Looking at how the UK has fared this past year we see that real GDP increased by just 0.5 per cent over the year to the third quarter of 2011 and it remains 4 per cent below its peak level of Q1 2008.
So what now? Has the UK economy not been delivering the growth hoped for due to external forces beyond our influence or has this been a result of poor decisions implemented by policymakers? And are we expected to sit back and ride the tide of bad economic times or is there room for a more active policy approach?
Regardless of whether external forces or poor policy measures were responsible for the weak economy, what is certain is the greater room for dynamic policy measures. In response, IPPR has recently released a paper called ’10 ways to promote growth’ which advocates active solutions to counter weak growth, falling employment and squeezed incomes. Our report contains both short term solutions, including boosting faltering demand in the economy, and also addresses the long-term structural weaknesses that prevent sustainable growth in the economy.
In the short term, what is clear is that sticking to policy measures that are not responsive to current economic conditions is destined to fail. Fiscal tightening should be slowed down in order to avoid stifling consumer demand or business confidence. Therefore we suggest that policymakers make the pace of fiscal tightening responsive to growth in the economy. Specifically we recommend a slowing of the fiscal measures as soon as growth drops below 1.5%.

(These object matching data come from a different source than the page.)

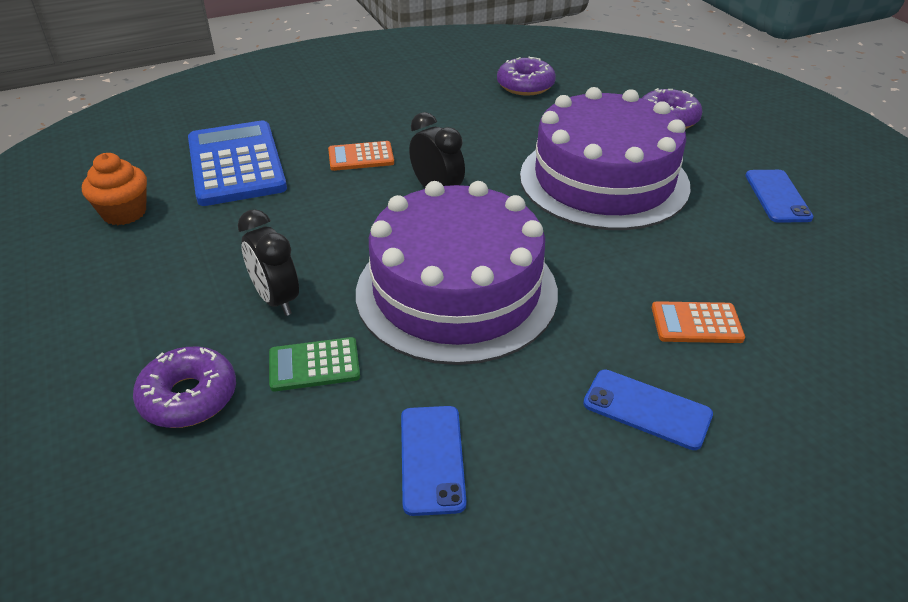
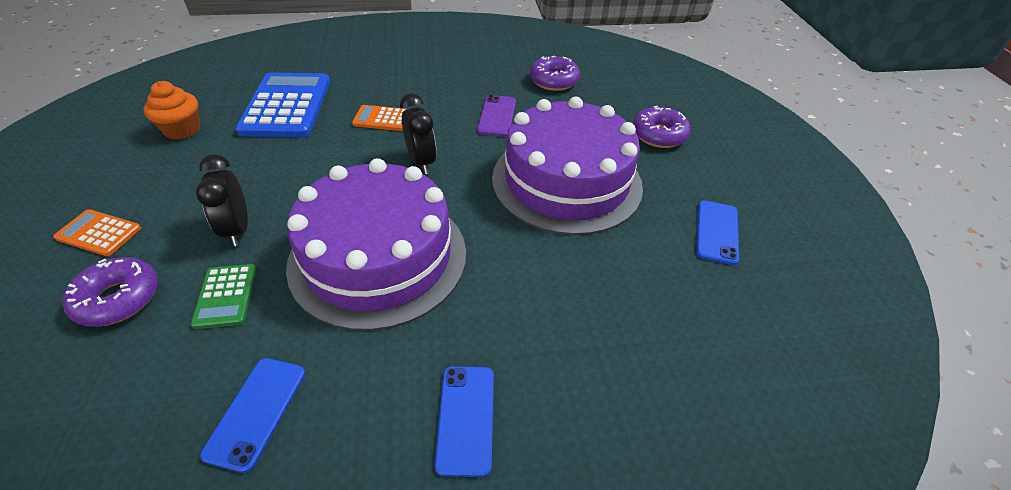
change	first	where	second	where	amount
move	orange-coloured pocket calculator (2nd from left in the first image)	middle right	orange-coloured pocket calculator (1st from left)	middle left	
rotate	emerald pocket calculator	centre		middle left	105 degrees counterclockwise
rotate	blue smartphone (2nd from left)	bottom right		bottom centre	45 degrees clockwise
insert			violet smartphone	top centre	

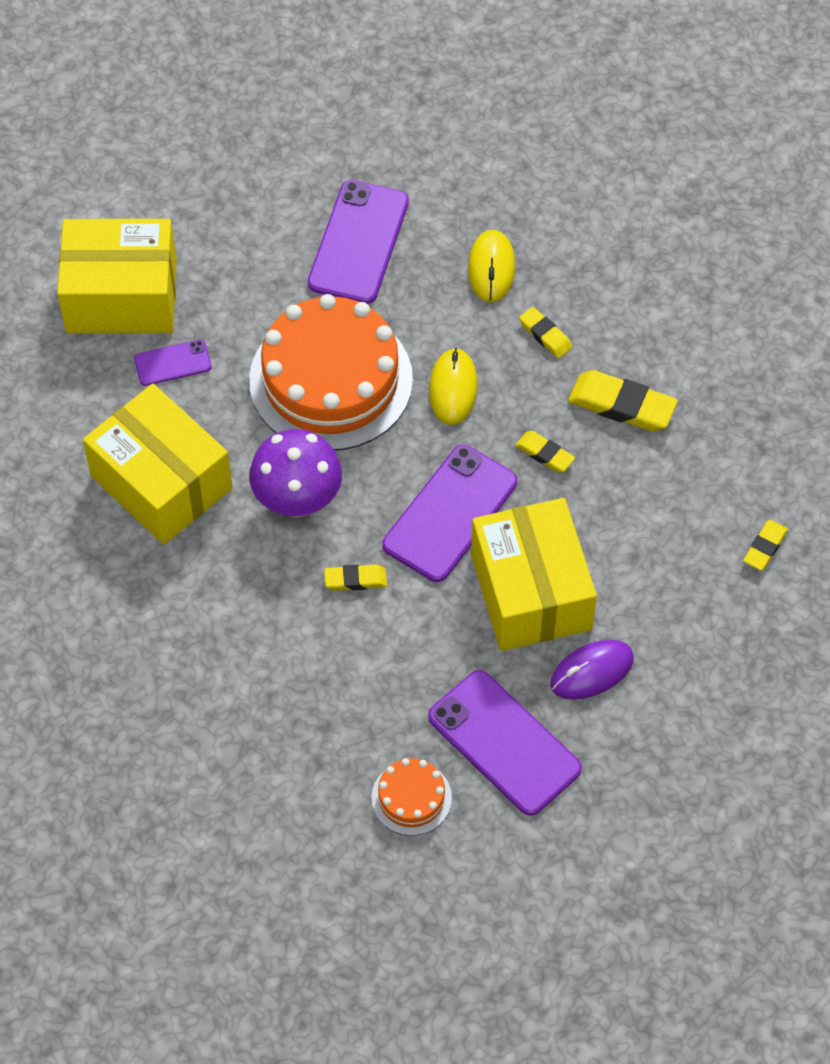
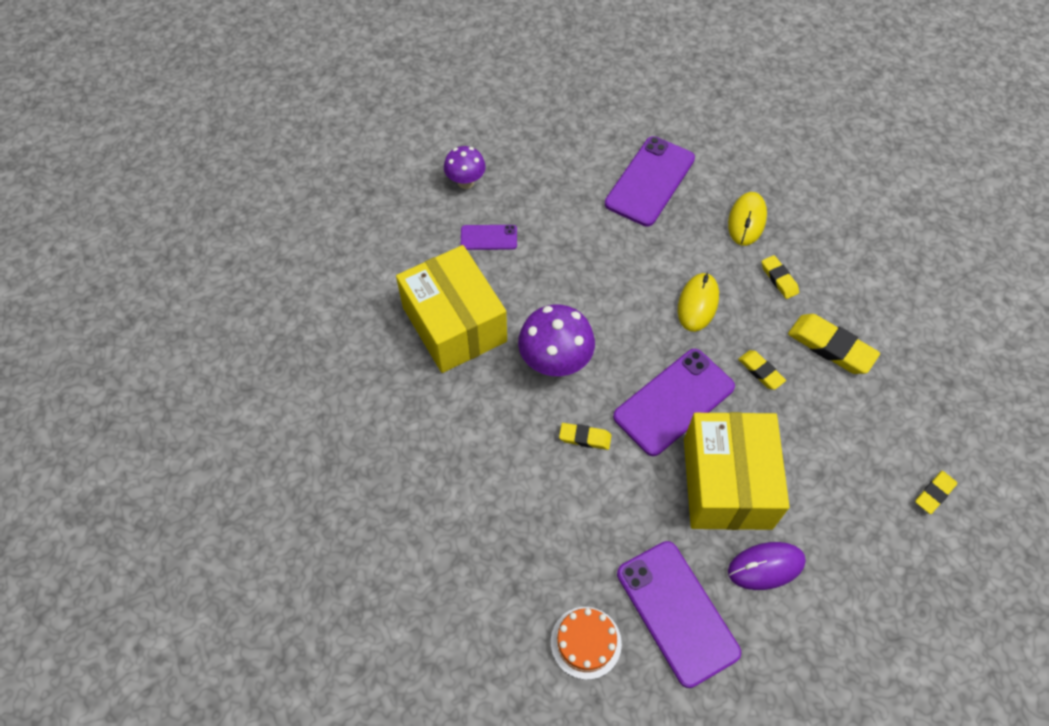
change	first	where	second	where	amount
replace	yellow parcel (1st from left)	top left	violet mushroom (1st from left)	top centre	
delete	orange-coloured cake (1st from left)	centre			

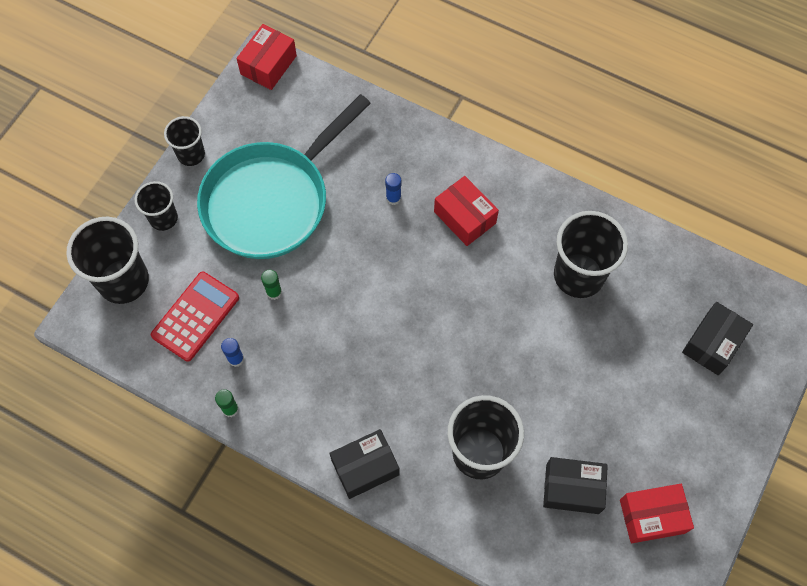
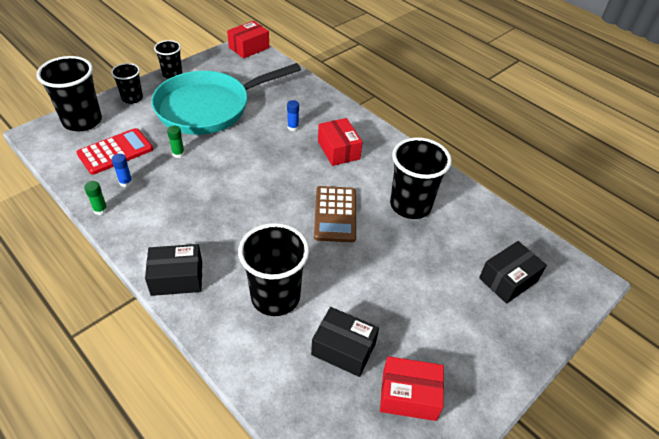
change	first	where	second	where	amount
insert			brown pocket calculator	centre	

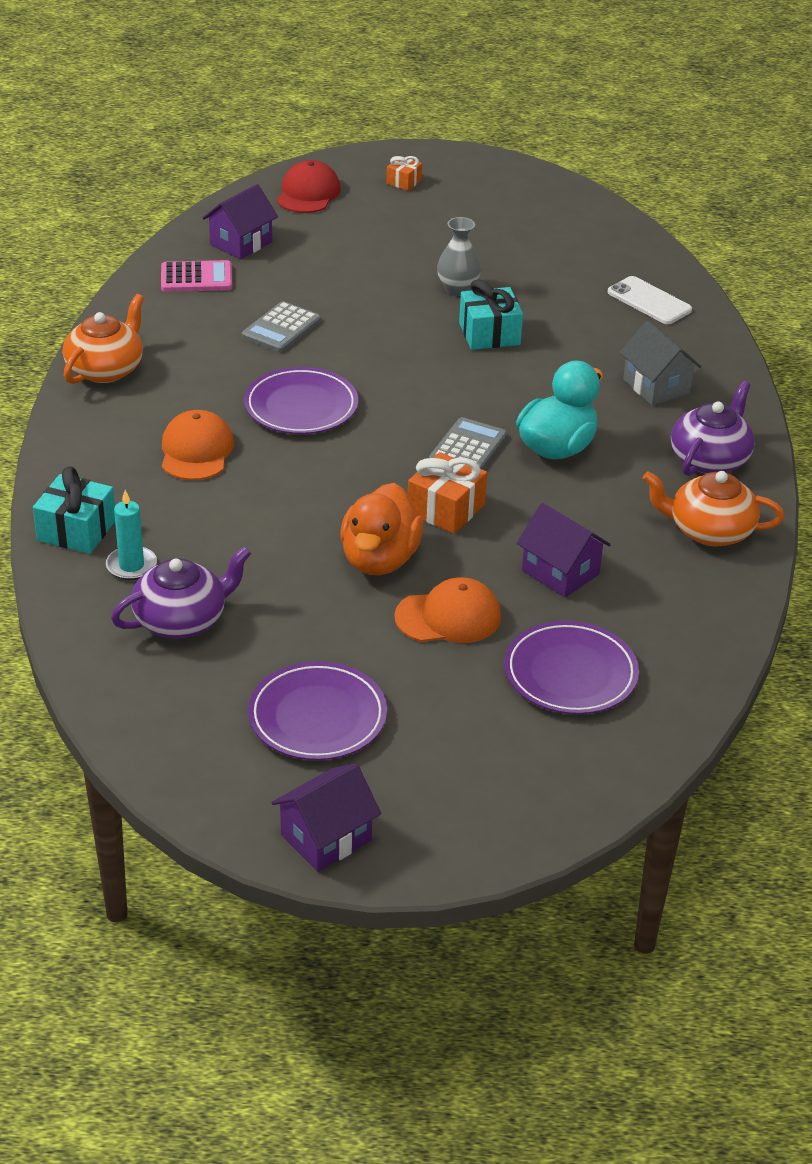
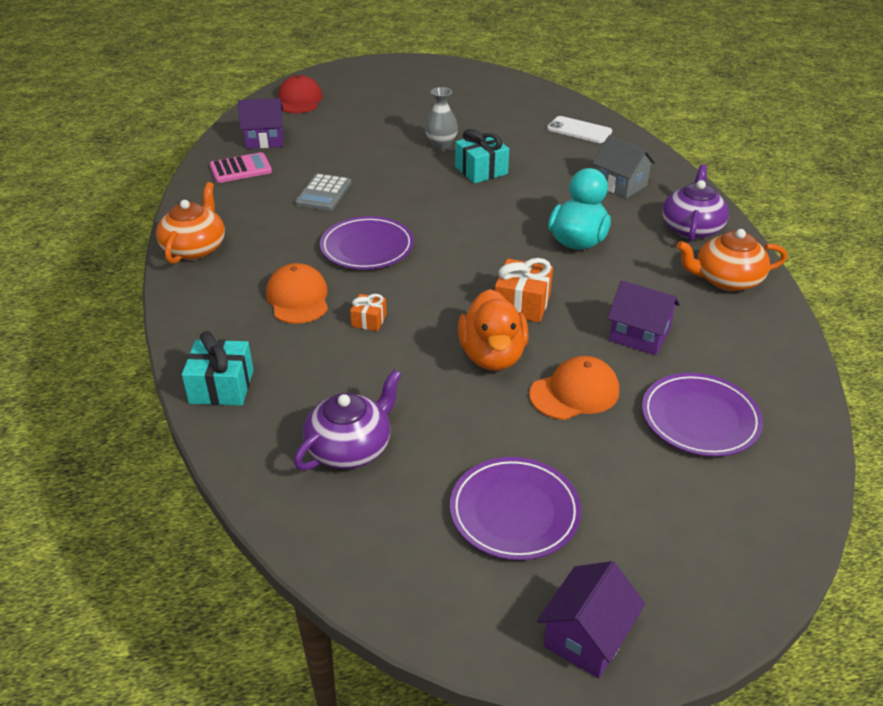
change	first	where	second	where	amount
move	orange-coloured present (1st from left)	top centre		centre	
rotate	violet house (1st from left)	top left		top left	60 degrees clockwise
delete	grey pocket calculator (2nd from left)	centre			
delete	aqua candle	middle left			

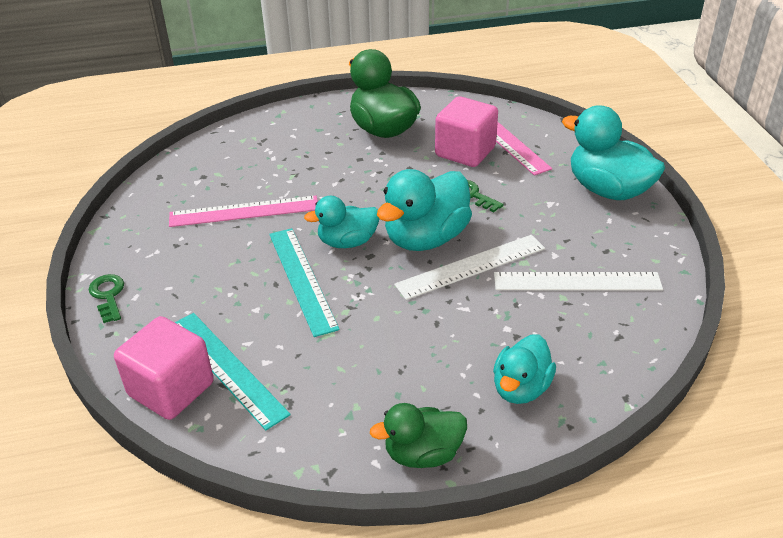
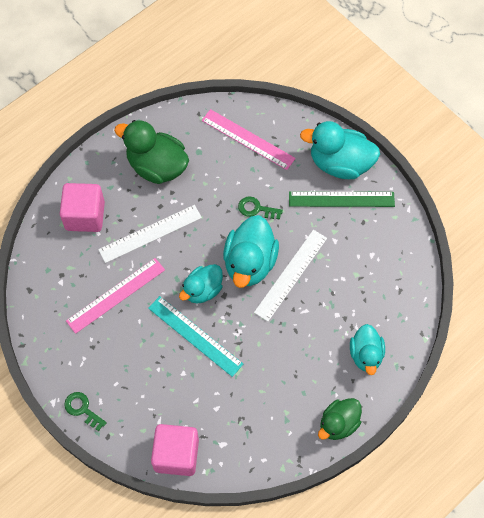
change	first	where	second	where	amount
move	pink cube (2nd from left in the first image)	top centre	pink cube (1st from left)	middle left	
move	white measuring stick (2nd from left in the first image)	middle right	white measuring stick (1st from left)	middle left	
delete	aqua measuring stick (1st from left)	bottom left			
insert			emerald measuring stick	middle right	

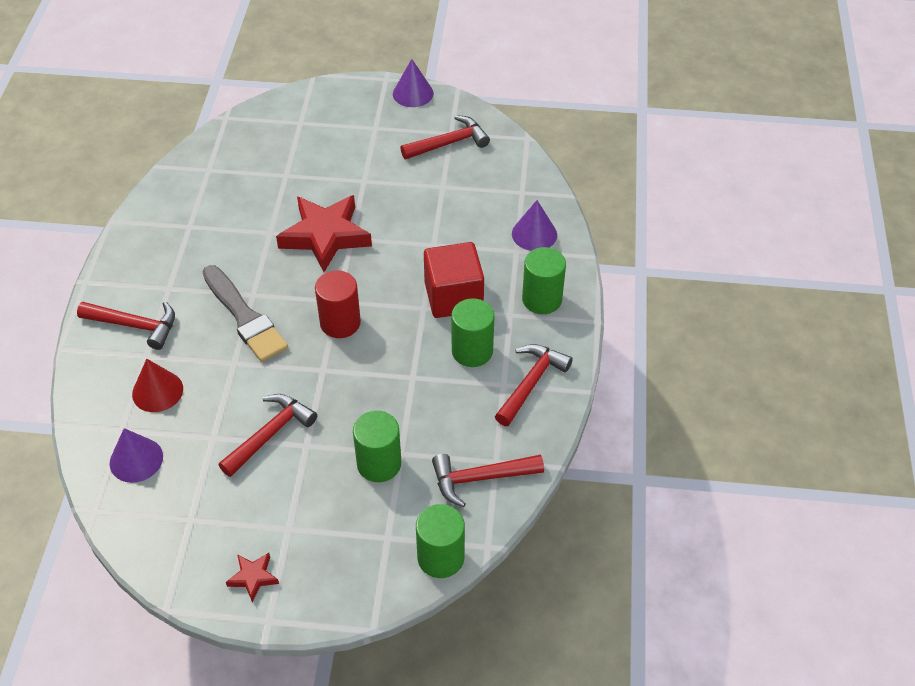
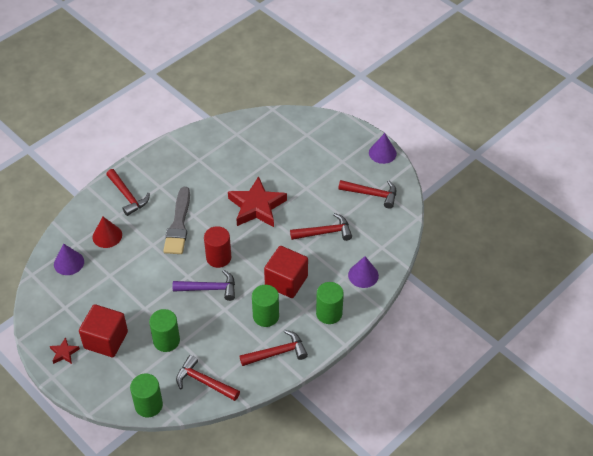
change	first	where	second	where	amount
move	scarlet carpenter's hammer (2nd from left in the first image)	middle left	scarlet carpenter's hammer (4th from left)	centre	
insert			violet carpenter's hammer	centre	
insert			scarlet cube (1st from left)	bottom left	

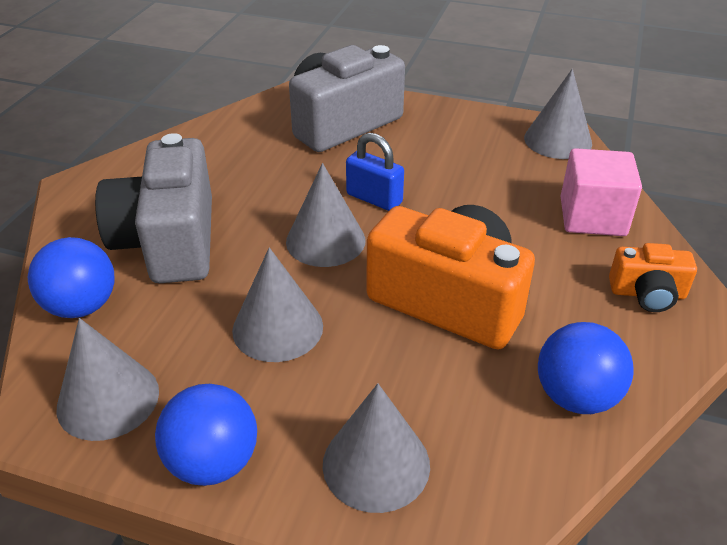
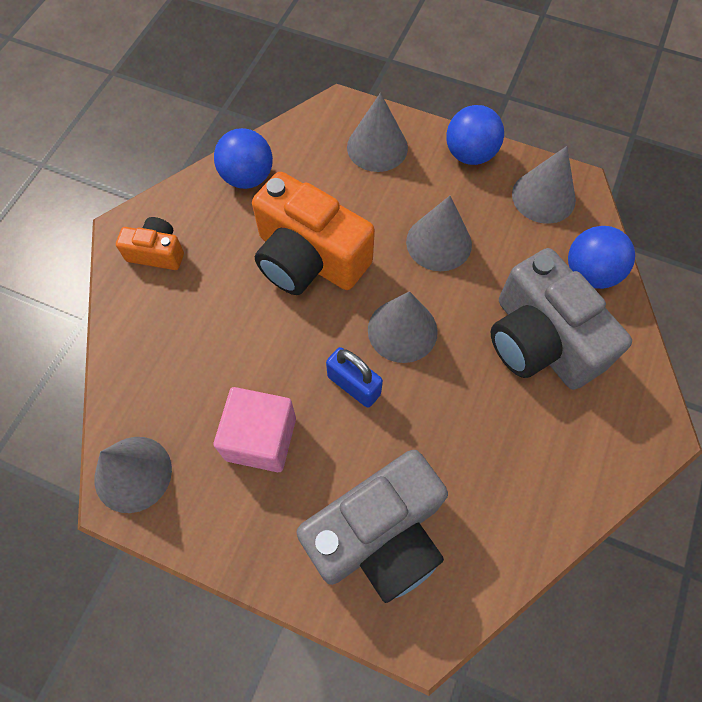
change	first	where	second	where	amount
rotate	grey photo camera (1st from left in the first image)	middle left	grey photo camera (2nd from left)	middle right	150 degrees clockwise
move	pink cube	middle right		centre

And what of unemployment? In the three months to September, employment was 197,000 lower than in the previous three months, while unemployment was 2.62 million – its highest level since 1994. Unpacking the figures a bit more we find that here in the UK there are now 632,000 women and 532,000 men aged 16–24 unemployed, a 13.4 per cent increase over the last year, revealing the pressing need to create secure routes for young people into employment. To help stem this rise, the government should inject up to a further £2 billion into the Green Deal and use half of the funds to provide a job guarantee in the energy efficiency sector to every young person who has been out of work for over 12 consecutive months, matched by an obligation to take up the offer.
Other innovative solutions put forward by IPPR to ensure sustainable growth include implementing a fully-operational National Investment Bank by 2013, expanding the Export Credit Guarantee scheme while simultaneously encouraging small and medium-sized business to make greater use of this scheme. Additionally, now more than ever is the time for encouraging innovation and we must ensure that industries are able to recruit skilled workers and raise productivity levels. Reflecting its importance, we suggest placing the Growth and Innovation Fund at the heart of the government’s skills policy.
An important week lies ahead for the coalition’s economic policy. There have already been some signs that ministers have been listening to those calling for a more proactive approach to stimulating growth. To adopt some of IPPR’s ideas would not be a sign of weakness by this government. Every good plan should provide for flexibility as circumstances change – Osborne’s current Plan A is no exception.